Le tocó una época en la que para sobrevivir había que ser muy espabilado: «Lo primero que hacía al llegar a cada lugar era hacerme amigo del jefe de la Policía». Así podía permitirse acceder a pie de pista del aeropuerto de Barajas para dar en mano a un piloto los negativos con los tantos de la jornada de la Liga española para que los entregara en Buenos Aires a los redactores de la revista Goles.

Intuición natural

«La gente se cree que hacer fotos buenas es fruto de la casualidad. A mi padre nadie le enseñó, siempre tuvo una intuición natural», señala Isabel. Y constancia. Si tenía que cubrir una boda, un día antes analizaba el lugar para «buscar localizaciones». Incluso calculaba «cuánto podía tardar en ir de un sitio a otro para no perderse una foto. Entonces, un solo fotógrafo lo hacía todo». Ese trabajo previo se lo enseñó Alfredo a Isabel en Lasarte, donde tenía que cubrir una prueba de cross: «Un día antes me llevó al circuito y lo recorrimos andando. Me enseñó dónde podía captar las mejores instantáneas o cómo podía cubrir tres o cuatro sitios si iba corriendo de uno a otro». No improvisaba: «Trabajaba como un negro», afirma su esposa.

Porque no se perdía ni una foto. En las Olimpiadas de Munich, mientras los demás periodistas ya estaban en el aeropuerto, él cubría la ceremonia de clausura: «Id, id, que ya llegaré», les dijo. Pero no llegaba y el avión estaba a punto de marchar. De repente, en el aeródromo apareció a toda velocidad un autobús de línea que solo llevaba un pasajero, Alfredo, que al n0 encontrar taxi ni otro medio de transporte había convencido a grito pelado al conductor para que cambiara su ruta.

En las Olimpiadas de Moscú tuvo un accidente: enfocaba con su cámara cuando el autobús en el que iba frenó de golpe.
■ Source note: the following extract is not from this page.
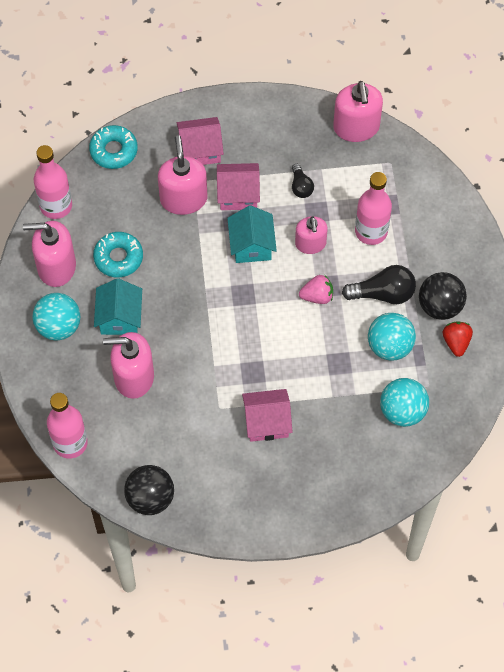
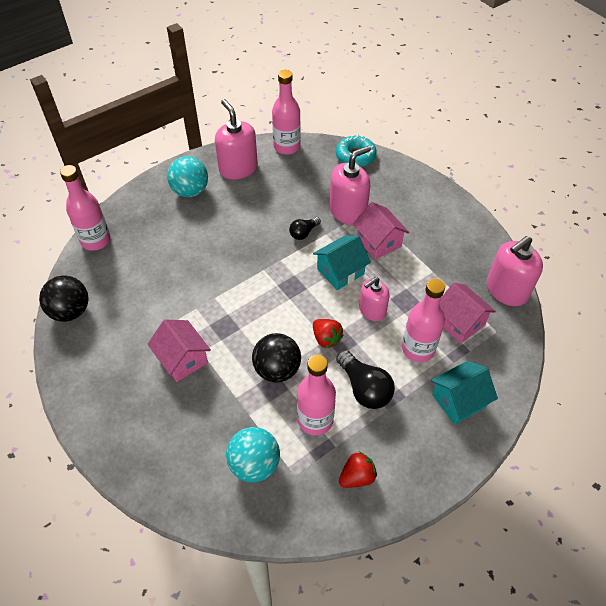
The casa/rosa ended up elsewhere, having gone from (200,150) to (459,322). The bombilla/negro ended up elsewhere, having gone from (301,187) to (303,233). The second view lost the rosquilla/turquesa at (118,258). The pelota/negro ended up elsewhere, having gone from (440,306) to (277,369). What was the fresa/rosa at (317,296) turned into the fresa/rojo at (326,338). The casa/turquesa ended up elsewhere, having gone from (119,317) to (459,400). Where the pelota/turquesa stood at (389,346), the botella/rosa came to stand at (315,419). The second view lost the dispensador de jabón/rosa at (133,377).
Los rusos lo internaron en un hospital preocupados, más que por la conmoción que sufrió al impactar la cámara en su frente, porque le detectaron que tenía la tensión muy alta. Solo salió del hospital gracias a la intermediación de Juan Antonio Samaranch, presidente del Comité Olímpico. Al llegar a España, el periodista Jordi García Candau le dijo preocupado a Isabel: «Qué susto nos ha dado tu padre, que tiene el corazón fatal. Por favor, cuídalo mucho». Cuando lo recuerda, su hija se ríe: «Y ya ves, aquí está, con 100 años».